Strip For Me 23: Empty Canvas, is a slow burning, intriguing tale of artistic obsession and a model’s determination to discover what makes him tick. But there are allusions to more, a mystery regarding exactly why the model has sought out the artist, living high over the city in a Dracula-esque castle. Deliberately open ended and mysterious and little more than a series of discussions of art and life between artist and model, it’s engrossing. Artistically it’s the best of the four as well, with Noble giving his art a little more room to breathe than some of the earlier comics and showing off how good his simple lines can look.
Strip For Me 25: A Man Of Certain Talents is the most satisfying of the four, yet is also a complete mystery, both in subject and content. Unknown man takes mission from another unknown man; “Do a good turn in Hamburg, unlock a factory door, speak to a child”. Hardly the stuff of classic spy movies. But Noble manages to create such a sense of intrigue and claustrophobic tension in his pages that it certainly feels like the strangest James Bond story you’ll ever read. It’s a fascinating story, hugely enjoyable, although you may not actually ever realise why you’re enjoying it so much. It’s also where Noble’s art really shines through. His stark imagery working with the uncertain, indistinct story he’s telling. It just all works.
(Two sequences from A Man Of Certain Talents, Strip For Me 25, by Douglas Noble)
But there’s far more to Douglas Noble’s work than just his published comics. There’s an absolute Aladdin’s cave of webcomics available through his website. What is most impressive perhaps is the sheer range of what he’s capable of.
(Douglas Noble’s Robotnik. 52 episodes available from his website.)
And in complete contrast to the extremely funny Robotnik, you should have a look at The Silent Choir, all 100 episodes of it. Described by Noble as:
The Silent Choir was directly inspired by a photograph. I wondered, on seeing it, what had happened to all of these happy, smiling faces. Where had their lives taken them? Was there something that kept them together or pushed them apart? The title suggested itself, and the title drove the rest of the story. As for the one hundred individual stories that make up and connect to form the story, well, who knows where they came from?
And by heavens it’s impressive. Coming to it at this stage, with no idea of the published order of the strips I have no idea if I’m reading it the way Noble intends. Although I think my not knowing what order it comes in is exactly Noble’s intention. Early episodes, later episodes all blur into one depending on how you approach the tale. Take it alphabetically, follow the links embedded in each page, there’s no set way to read it, but when you sit down and work at it a little it’s a really great bit of comics. Each character’s bio page gives you a little more of the story as it delves into their lives. And each of the pages ends the same way; for some reason they have not sung for eight years. Intriguing? Go and read it. It’s worth your time.
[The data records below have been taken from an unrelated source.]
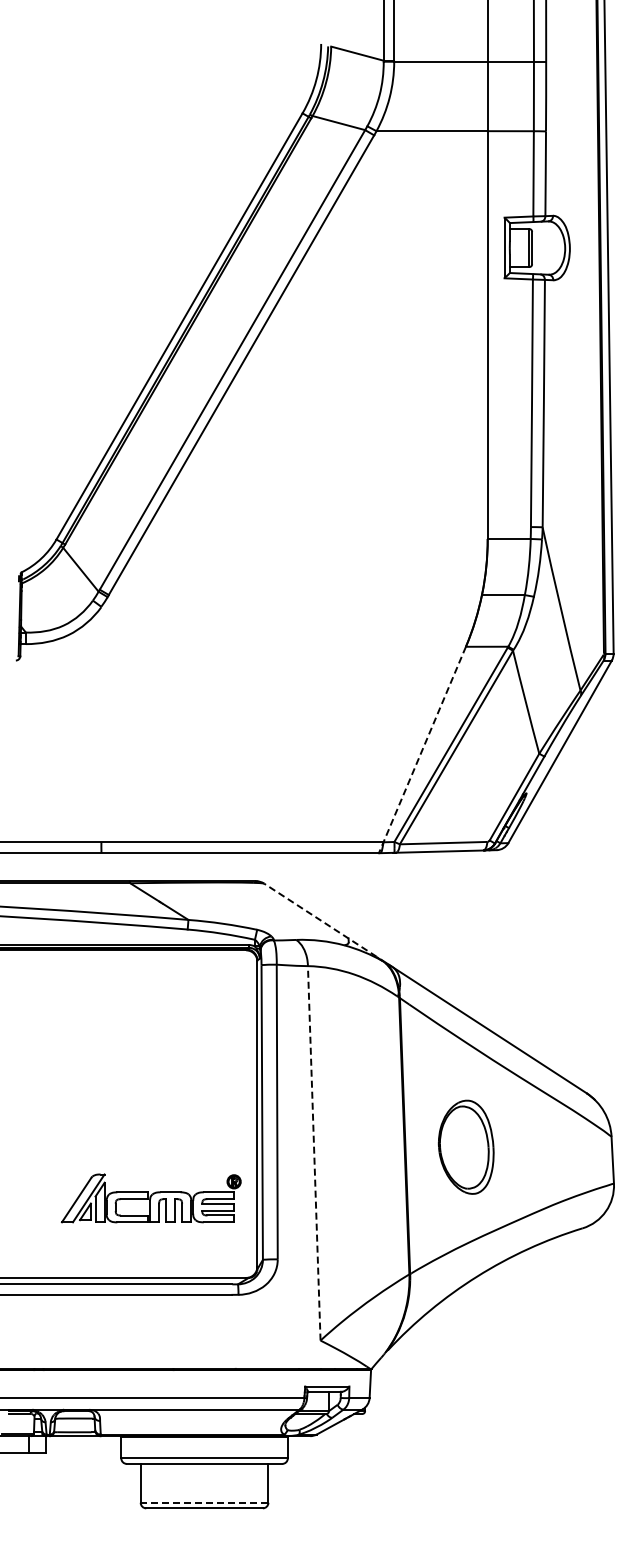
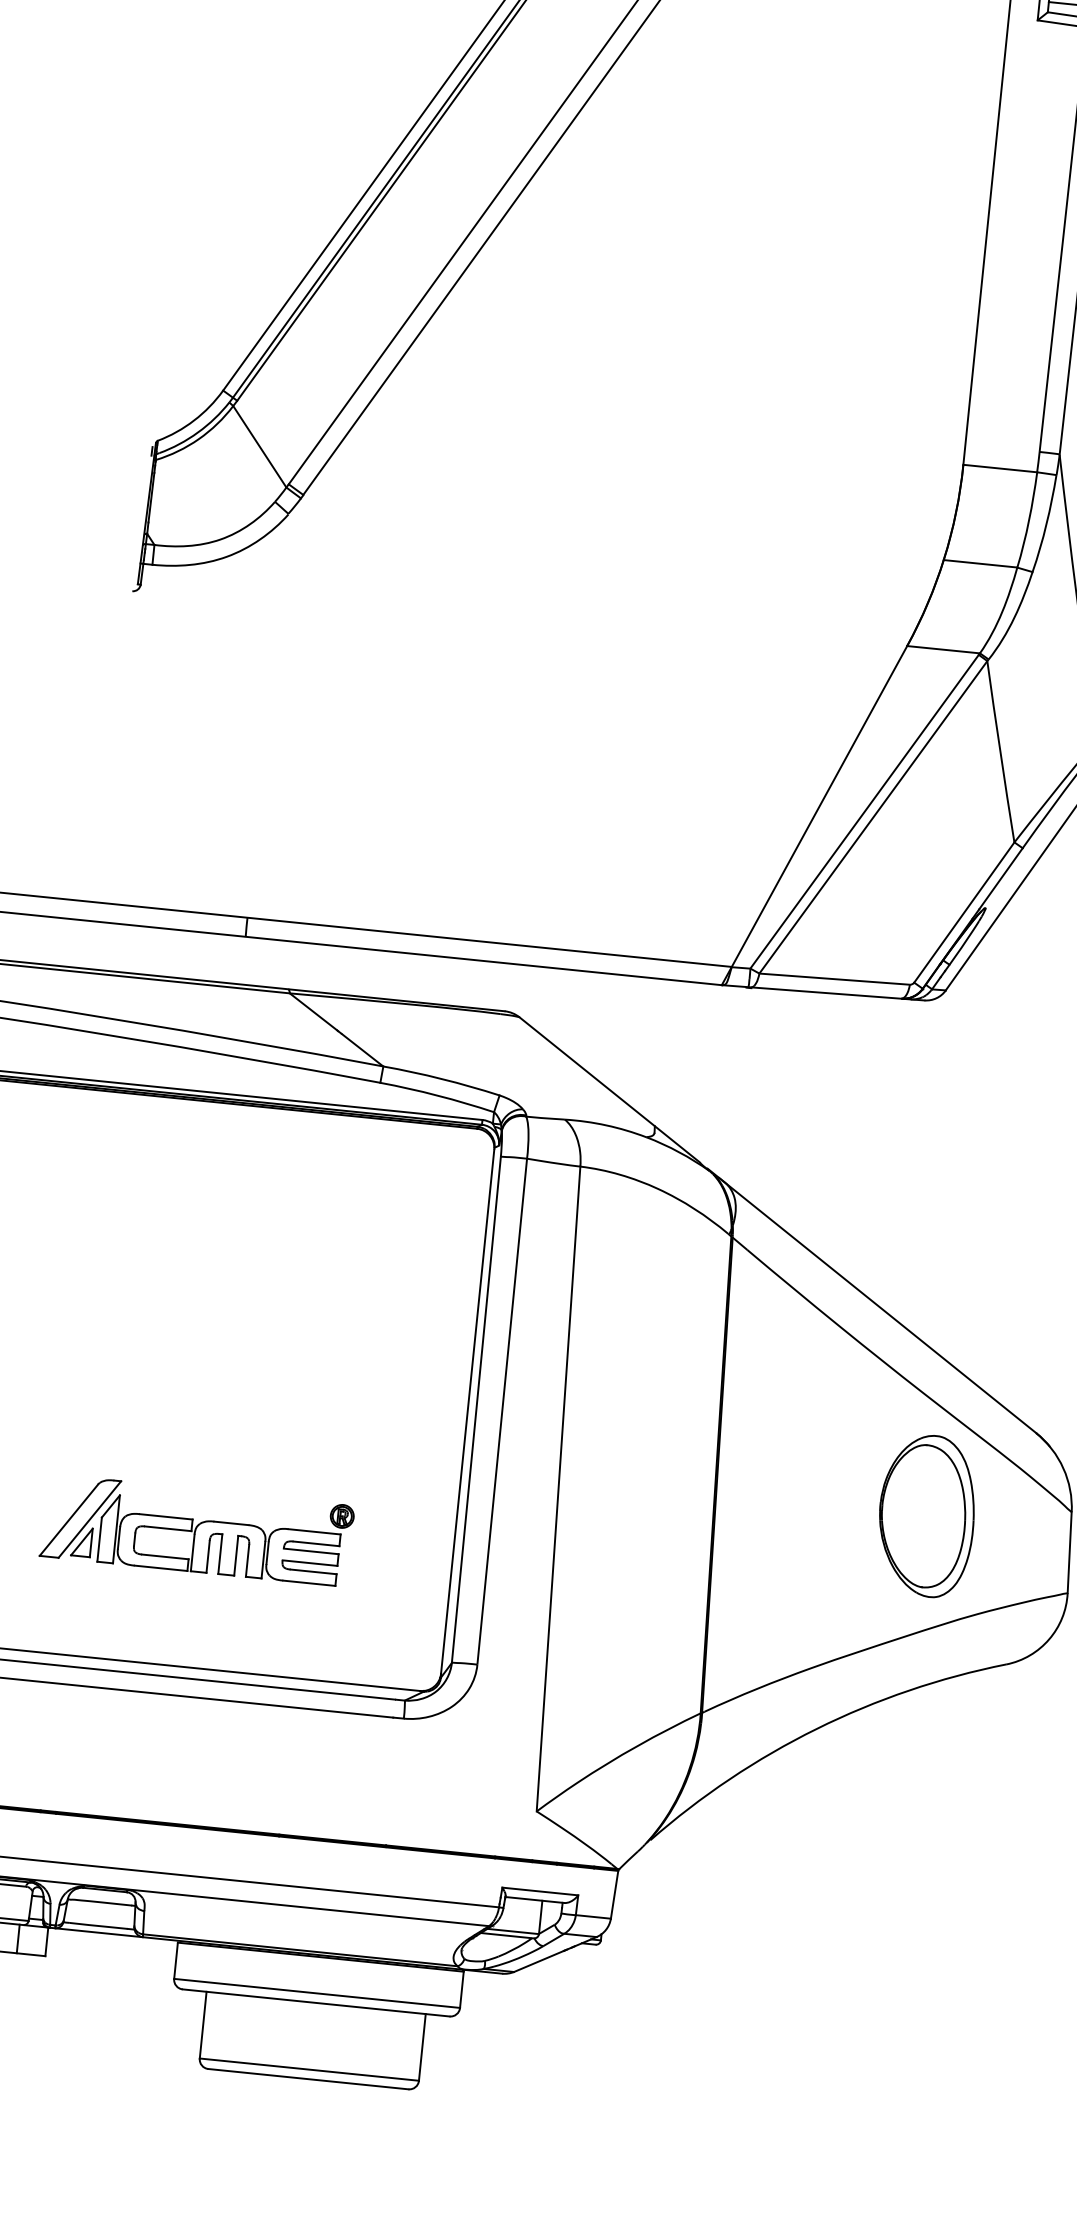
line: (422, 750) -> (814, 816), dashed -> solid
line: (320, 919) -> (610, 1088), dashed -> solid
part: (465, 1146) -> (925, 1514), moved
line: (314, 1152) -> (559, 1487), dashed -> solid
part: (150, 1198) -> (195, 1530), moved
line: (204, 1502) -> (309, 2069), dashed -> solid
And finally, there’s Complex, his latest webcomic. At the time of writing this, there are just 4 episodes up of what looks like being an end of the world type of thing. But Noble’s already done enough to make me interested to know what’s happening so it’s joined my short list of webcomics to follow.
(From Complex, Douglas Noble’s latest webcomic, currently serialised on his website.)
His work is interesting, different from a lot of the current crop of self published comics, more thoughtful, more serious, more literary than some, less concerned with telling a very nice and safe, linear story, which may or may not be to your taste. Sure, they fail at times, but in trying to reach the heights he’s obviously aiming for, falling short is no terrible thing. Definitely one to keep an eye on.
And if you’re after more once you’ve devoured Douglas Noble’s Strip For Me website there’s always a very good interview with Noble conducted by Sean Azzopardi at his Phatcomics website (home of another must read webcomic – Necessary Monsters, which I reviewed a while back).